From 6964c356aa0acdb96d5ccb689a088ba224cf41f5 Mon Sep 17 00:00:00 2001
From: Jason Gustafson <jason@confluent.io>
Date: Thu, 18 Apr 2019 08:41:32 -0700
Subject: [PATCH] KAFKA-7866; Ensure no duplicate offsets after txn index
 append failure (#6570)

This patch fixes a bug in the append logic which can cause duplicate offsets to be appended to the log when the append to the transaction index fails. Rather than incrementing the log end offset after the index append, we do it immediately after the records are written to the log. If the index append later fails, we do two things:

1) We ensure that the last stable offset cannot advance. This guarantees that the aborted data will not be returned to the user until the transaction index contains the corresponding entry.
2) We skip updating the end offset of the producer state. When recovering the log, we will have to reprocess the log and write the index entries.
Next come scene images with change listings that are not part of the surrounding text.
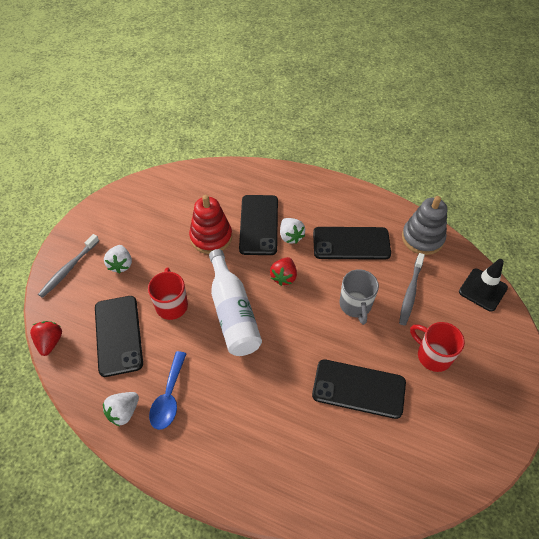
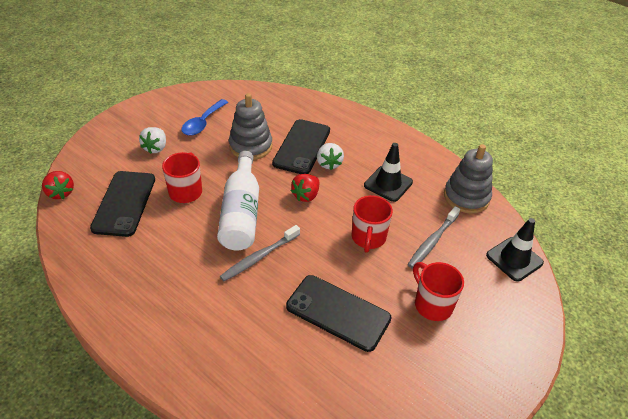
camera: 15 degrees right, 10 degrees down
(50, 342) = (60, 193): red strawberry -> red strawberry turned 135 degrees clockwise
(69, 269) = (108, 140): grey toothbrush -> grey toothbrush (259, 257)
(123, 412) = (96, 267): white strawberry -> none
(169, 397) = (144, 267): blue spoon -> blue spoon (202, 123)
(211, 237) = (250, 146): red stacking toy -> grey stacking toy
(351, 243) = (388, 184): black phone -> black traffic cone
(355, 305) = (368, 238): grey mug -> red mug

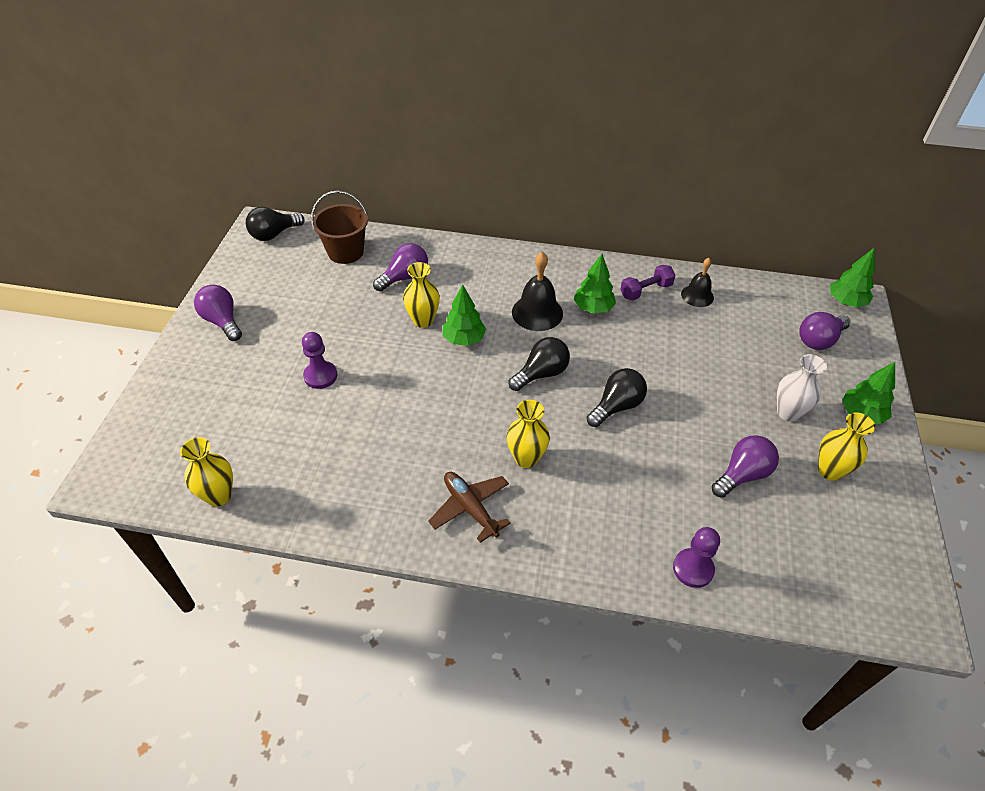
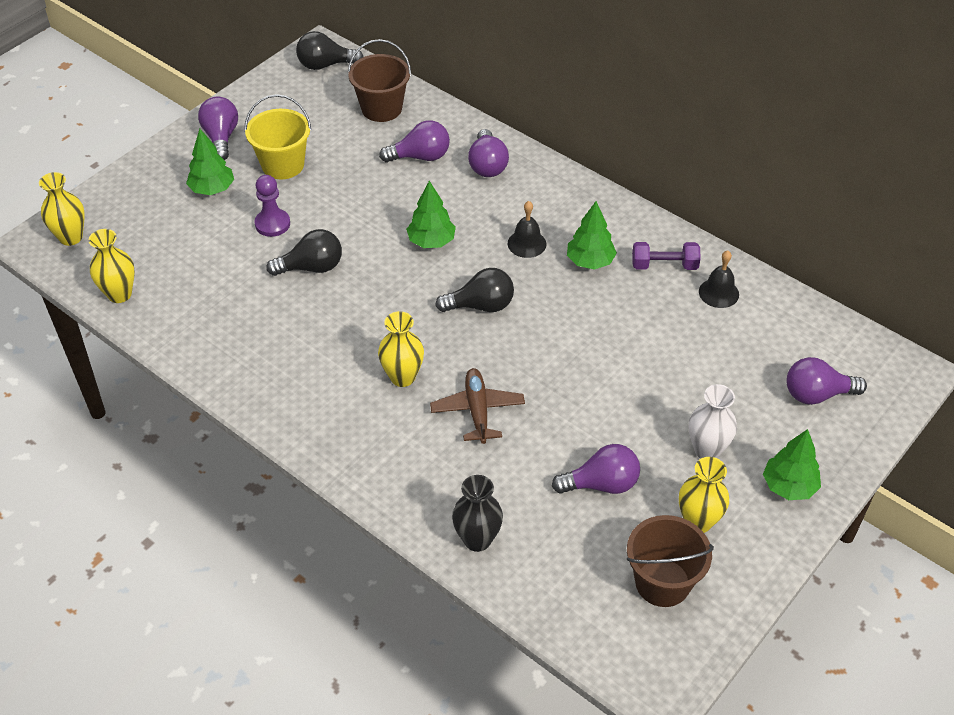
camera: 30 degrees right, 0 degrees up
(294, 324) = (283, 165): none -> yellow bucket
(423, 320) = (405, 207): yellow vase -> yellow vase (71, 237)
(461, 266) = (487, 165): none -> purple light bulb
(470, 508) = (318, 397): brown plane -> brown plane (477, 411)
(537, 312) = (526, 243): black bell -> black bell, size x0.65
(616, 406) = (530, 367): black light bulb -> black light bulb (311, 267)
(693, 569) = (477, 539): purple pawn -> black vase
(846, 302) = (893, 368): green tree -> green tree (212, 189)
(849, 532) = (662, 582): none -> brown bucket

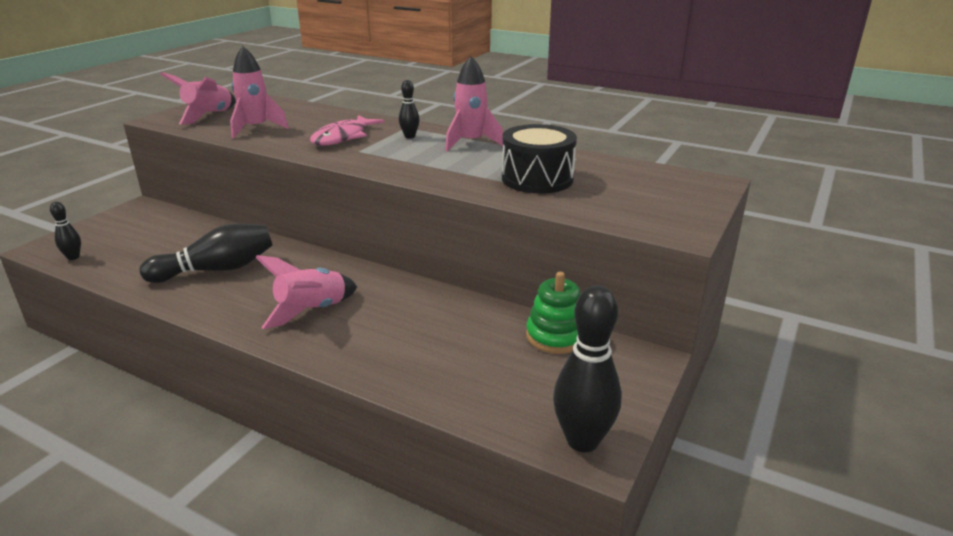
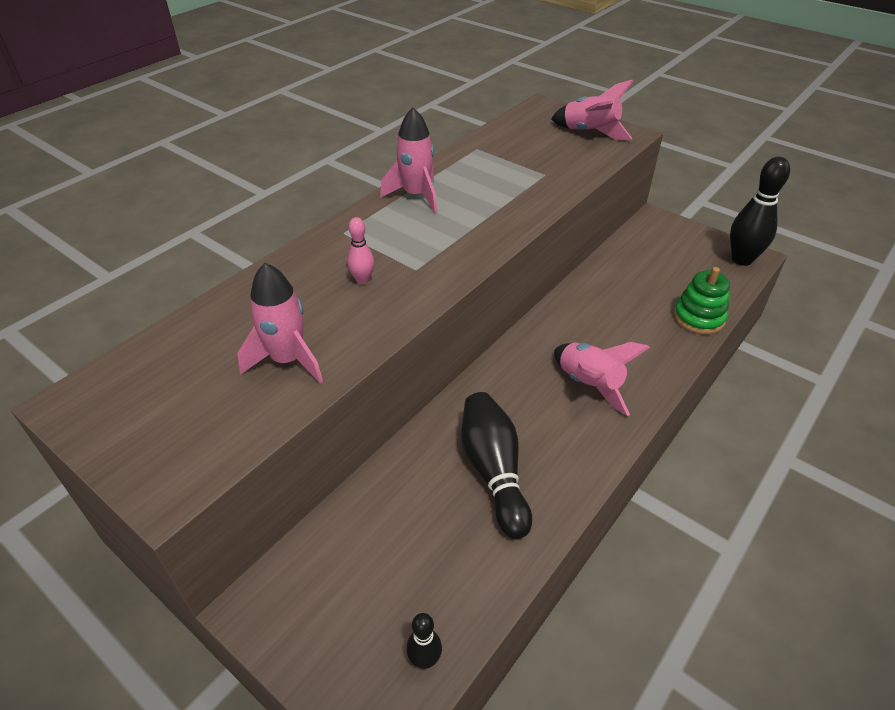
camera: 80 degrees left, 15 degrees up
(209, 116) = (187, 422): pink rocket -> pink rocket (590, 132)
(343, 137) = (362, 280): pink fish -> pink bowling pin
(409, 136) = (379, 232): black bowling pin -> none
(537, 179) = (523, 173): black drum -> none
(555, 336) = (629, 251): green stacking toy -> green stacking toy (698, 318)

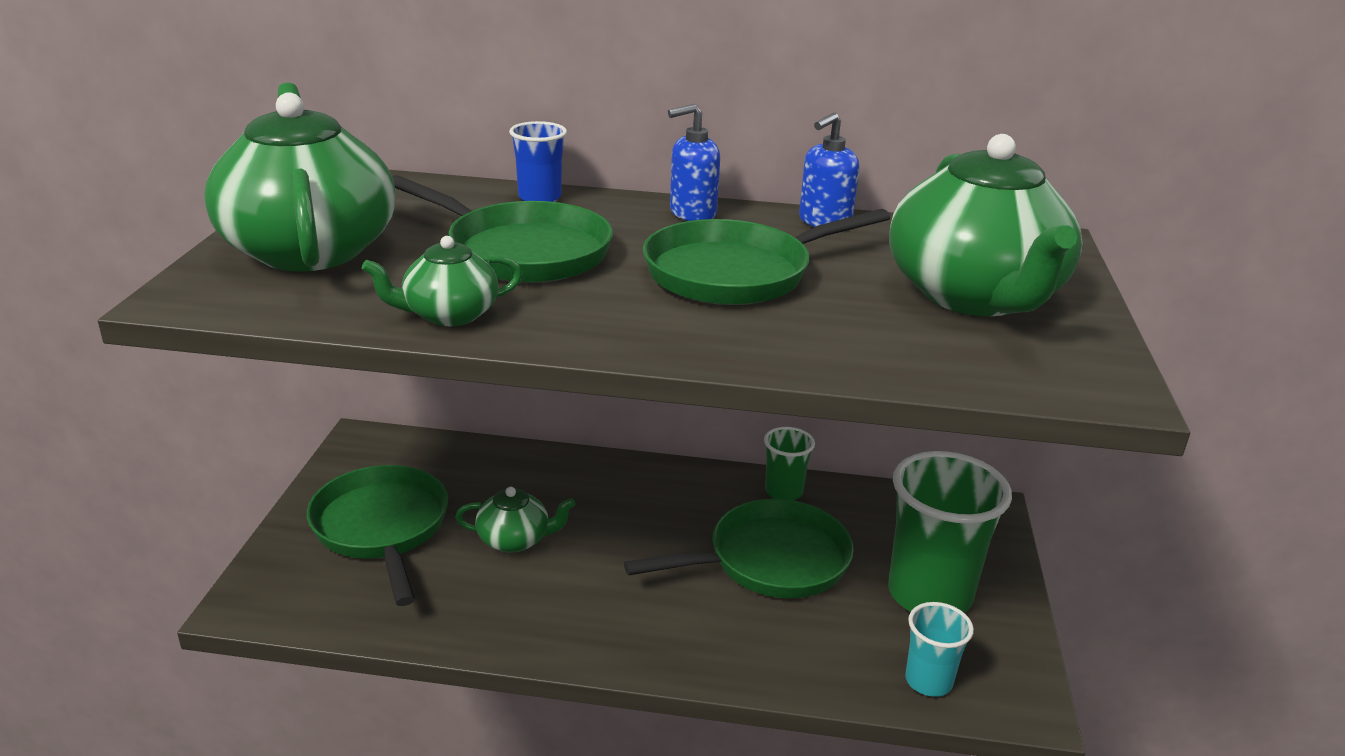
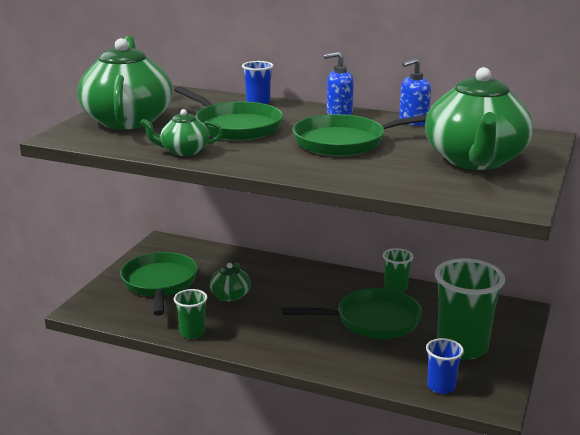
camera: 15 degrees right, 5 degrees down
(470, 628) = (192, 333): none -> green cup
(515, 540) = (230, 296): green teapot -> green teapot turned 90 degrees clockwise
(928, 681) = (441, 386): turquoise cup -> blue cup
Reviewers: Jun Rao <junrao@gmail.com>
---
 core/src/main/scala/kafka/log/Log.scala       | 14 +++--
 .../src/main/scala/kafka/log/LogSegment.scala |  3 +-
 .../kafka/log/ProducerStateManager.scala      | 21 +++++---
 .../scala/kafka/log/TransactionIndex.scala    |  6 +--
 .../test/scala/unit/kafka/log/LogTest.scala   | 41 +++++++++++++++
 .../kafka/log/ProducerStateManagerTest.scala  | 52 ++++++++++++++++++-
 6 files changed, 122 insertions(+), 15 deletions(-)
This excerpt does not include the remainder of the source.